Reflecting on this, Clein, now a mother-of-three, says her mother’s story impacts on the way she looks at the world – and fears incidences of antisemitism across the UK.

“I feel real fear and real anger. I think about my mum’s story. It’s not just a concept or a story to me.”

Louisa Clein together on Louisa’s wedding day

Now, the award-winning actress is determined to learn more about her family’s past.

After appearing on BBC One’s Who Do You Think You Are? she has gone on to film a documentary about her own family.

She adds: “It feels like a responsibility, to keep these stories and alive.

“For me, it’s not ‘history’ –  it’s my mum.

“It’s my whole life. It’s formed who I am.”

 

In London, second generation Debra Barnes, 55, says she also felt the need to document her family’s story. She started working with the Association of Jewish Refugees (AJR) after her mother – a Holocaust survivor – passed away in 2010.

Debra with her mother Paulette

Born Paulette Szklarz, her mother was hidden in France during the Holocaust. Her parents, brother and twin sister were murdered in Auschwitz. She survived along with two of her brothers – and made a life for herself in the UK.

But her story impacted Debra from a young age.

“I don’t remember when I was told about the Holocaust, but I always had knowledge of what had happened,” she says.

“Our family avoided anything related to the Holocaust such as books, films or television programmes. I grew up with a sense of duty to make my mother as happy as possible, I suppose to make up for the terrible experiences she suffered as a child.”

But this impacted on Debra’s own mental health. “This sense of duty became too much for me and when an opportunity arose for me to escape, I took it.

Debra with her mother on her wedding day

I went to live in a remote area of Spain where no one knew my background. This upset my mother terribly, which in turn resulted in my having an eating disorder.”

Reacting to this, the family sought support from a counsellor, who specialised in the treatment of Holocaust survivors and their families.

“We eventually managed to restore our relationship,” she says. 

Now working for the AJR, she has written a novel inspired by her mother’s personal story, set to be published this May.

“I hope my mother would have been proud of me,’ she says.

Debra on her mother’s lap with her sister Caron behind them

 Impact on survivor children

 

Dutch-born psychologist and psychotherapist Gaby Glassman, who specialises in the transgenerational effects of the Holocaust, says key themes are found in the second generation, the children of Shoah survivors.

Glassman, who has run counselling sessions with more than 1,000 second generation children over the past 30 years, explains: “In many families, there seemed to have been a hierarchy of suffering. This caused a lot of damage.
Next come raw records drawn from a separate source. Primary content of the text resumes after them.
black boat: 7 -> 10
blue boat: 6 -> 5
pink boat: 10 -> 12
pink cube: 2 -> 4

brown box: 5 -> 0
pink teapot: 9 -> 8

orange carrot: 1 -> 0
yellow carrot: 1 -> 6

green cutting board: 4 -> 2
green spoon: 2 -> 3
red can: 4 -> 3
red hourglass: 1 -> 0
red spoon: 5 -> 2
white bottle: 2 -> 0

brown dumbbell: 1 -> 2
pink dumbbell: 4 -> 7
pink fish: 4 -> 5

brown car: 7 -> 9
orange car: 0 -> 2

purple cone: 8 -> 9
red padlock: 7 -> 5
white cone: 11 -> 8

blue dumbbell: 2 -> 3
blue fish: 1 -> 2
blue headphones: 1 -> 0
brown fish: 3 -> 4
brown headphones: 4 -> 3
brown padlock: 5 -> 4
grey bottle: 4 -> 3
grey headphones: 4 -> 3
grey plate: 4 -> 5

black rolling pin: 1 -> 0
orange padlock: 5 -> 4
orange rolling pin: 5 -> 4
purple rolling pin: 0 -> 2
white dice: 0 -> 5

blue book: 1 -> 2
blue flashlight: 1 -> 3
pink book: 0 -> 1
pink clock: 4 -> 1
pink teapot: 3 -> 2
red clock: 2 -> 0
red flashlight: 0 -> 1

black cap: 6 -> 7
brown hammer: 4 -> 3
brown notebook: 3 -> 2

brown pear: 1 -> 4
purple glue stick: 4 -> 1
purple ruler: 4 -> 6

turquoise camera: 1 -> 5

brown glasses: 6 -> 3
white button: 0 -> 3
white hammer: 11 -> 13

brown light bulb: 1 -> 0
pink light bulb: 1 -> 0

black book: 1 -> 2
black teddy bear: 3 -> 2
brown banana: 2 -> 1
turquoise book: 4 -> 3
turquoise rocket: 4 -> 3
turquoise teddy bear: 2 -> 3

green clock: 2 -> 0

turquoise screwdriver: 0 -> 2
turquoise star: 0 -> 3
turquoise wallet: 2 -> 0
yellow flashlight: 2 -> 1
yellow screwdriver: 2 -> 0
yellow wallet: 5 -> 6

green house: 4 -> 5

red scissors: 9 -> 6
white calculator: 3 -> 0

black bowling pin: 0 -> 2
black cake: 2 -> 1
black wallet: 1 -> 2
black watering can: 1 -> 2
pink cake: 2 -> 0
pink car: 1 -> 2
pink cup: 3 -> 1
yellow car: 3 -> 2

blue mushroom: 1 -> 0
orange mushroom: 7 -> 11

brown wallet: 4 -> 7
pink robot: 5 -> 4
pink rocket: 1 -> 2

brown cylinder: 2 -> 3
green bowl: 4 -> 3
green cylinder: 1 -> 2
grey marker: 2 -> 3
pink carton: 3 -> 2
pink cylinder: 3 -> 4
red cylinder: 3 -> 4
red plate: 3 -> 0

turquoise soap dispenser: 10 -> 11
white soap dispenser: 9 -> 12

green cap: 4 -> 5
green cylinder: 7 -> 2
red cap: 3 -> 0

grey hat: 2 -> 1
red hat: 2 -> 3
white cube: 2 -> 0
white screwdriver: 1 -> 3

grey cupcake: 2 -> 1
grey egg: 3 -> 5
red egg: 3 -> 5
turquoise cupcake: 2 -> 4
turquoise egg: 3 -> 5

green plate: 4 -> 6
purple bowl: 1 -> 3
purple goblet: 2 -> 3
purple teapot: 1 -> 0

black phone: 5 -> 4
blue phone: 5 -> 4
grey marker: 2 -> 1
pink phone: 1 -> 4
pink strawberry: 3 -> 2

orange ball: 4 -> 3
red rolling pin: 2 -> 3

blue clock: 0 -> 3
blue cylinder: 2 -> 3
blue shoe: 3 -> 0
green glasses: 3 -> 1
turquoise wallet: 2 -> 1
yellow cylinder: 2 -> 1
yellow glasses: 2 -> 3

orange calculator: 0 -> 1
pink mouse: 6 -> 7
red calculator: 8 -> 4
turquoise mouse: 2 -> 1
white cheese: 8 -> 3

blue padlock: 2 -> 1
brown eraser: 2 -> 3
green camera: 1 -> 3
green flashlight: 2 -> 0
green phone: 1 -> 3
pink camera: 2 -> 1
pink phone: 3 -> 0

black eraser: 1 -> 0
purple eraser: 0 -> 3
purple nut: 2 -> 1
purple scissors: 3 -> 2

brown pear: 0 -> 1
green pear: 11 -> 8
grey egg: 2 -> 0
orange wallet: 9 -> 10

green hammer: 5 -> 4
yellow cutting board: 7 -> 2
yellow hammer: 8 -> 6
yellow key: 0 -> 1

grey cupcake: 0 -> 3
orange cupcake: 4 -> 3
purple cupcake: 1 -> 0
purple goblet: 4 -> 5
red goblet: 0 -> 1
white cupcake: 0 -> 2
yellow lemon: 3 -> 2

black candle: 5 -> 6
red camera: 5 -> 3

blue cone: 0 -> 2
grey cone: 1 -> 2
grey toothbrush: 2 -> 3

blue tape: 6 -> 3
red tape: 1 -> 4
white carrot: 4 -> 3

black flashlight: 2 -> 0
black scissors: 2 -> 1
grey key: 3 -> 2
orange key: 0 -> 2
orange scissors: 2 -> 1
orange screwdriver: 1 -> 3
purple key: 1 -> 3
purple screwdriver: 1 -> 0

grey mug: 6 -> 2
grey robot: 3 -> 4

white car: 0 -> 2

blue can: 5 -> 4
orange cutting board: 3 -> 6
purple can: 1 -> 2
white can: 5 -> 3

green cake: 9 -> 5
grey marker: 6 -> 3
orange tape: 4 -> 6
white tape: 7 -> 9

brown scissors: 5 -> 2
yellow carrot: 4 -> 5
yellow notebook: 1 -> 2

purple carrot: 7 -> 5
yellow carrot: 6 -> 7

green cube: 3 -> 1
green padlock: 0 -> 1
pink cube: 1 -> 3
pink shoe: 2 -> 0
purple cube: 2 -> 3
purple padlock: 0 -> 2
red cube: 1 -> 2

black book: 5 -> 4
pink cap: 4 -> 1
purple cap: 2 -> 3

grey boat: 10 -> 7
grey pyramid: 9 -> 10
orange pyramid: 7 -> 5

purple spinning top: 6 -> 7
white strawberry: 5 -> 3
The second generation didn’t feel entitled to their own pain; it did not compare with that endured by their survivor parent.”

Gaby Glassman

She says many second generation children don’t remember when they learnt their parent was a survivor – “It was always around. When parents were sad, children picked that up and tried to make them happy… The silences could have a big impact.”

A disproportionate number were keen to go into “helping professions”, she explains, and were “ready to please”.

Glassman has observed problems of communication within Holocaust survivor families, including the prevalence of a mutually protective mechanism whereby survivors do not wish to burden their children with their experiences – and children do not want to ask their parents questions for fear of upsetting them. These issues have impacted the second generation’s other relationships, she says, including with their own children and their partners, friends and colleagues. “The lack of separation between the first and second generation is likely to impinge on the ability of the second generation to think and act independently, particularly in handling conflict.”

Glassman has noted a group of “expectations” that manifest, including the pressure to achieve academically and professionally.
She says her clients also felt they had “to be available dutifully at their parent’s beck and call” and many were unable to express their anger.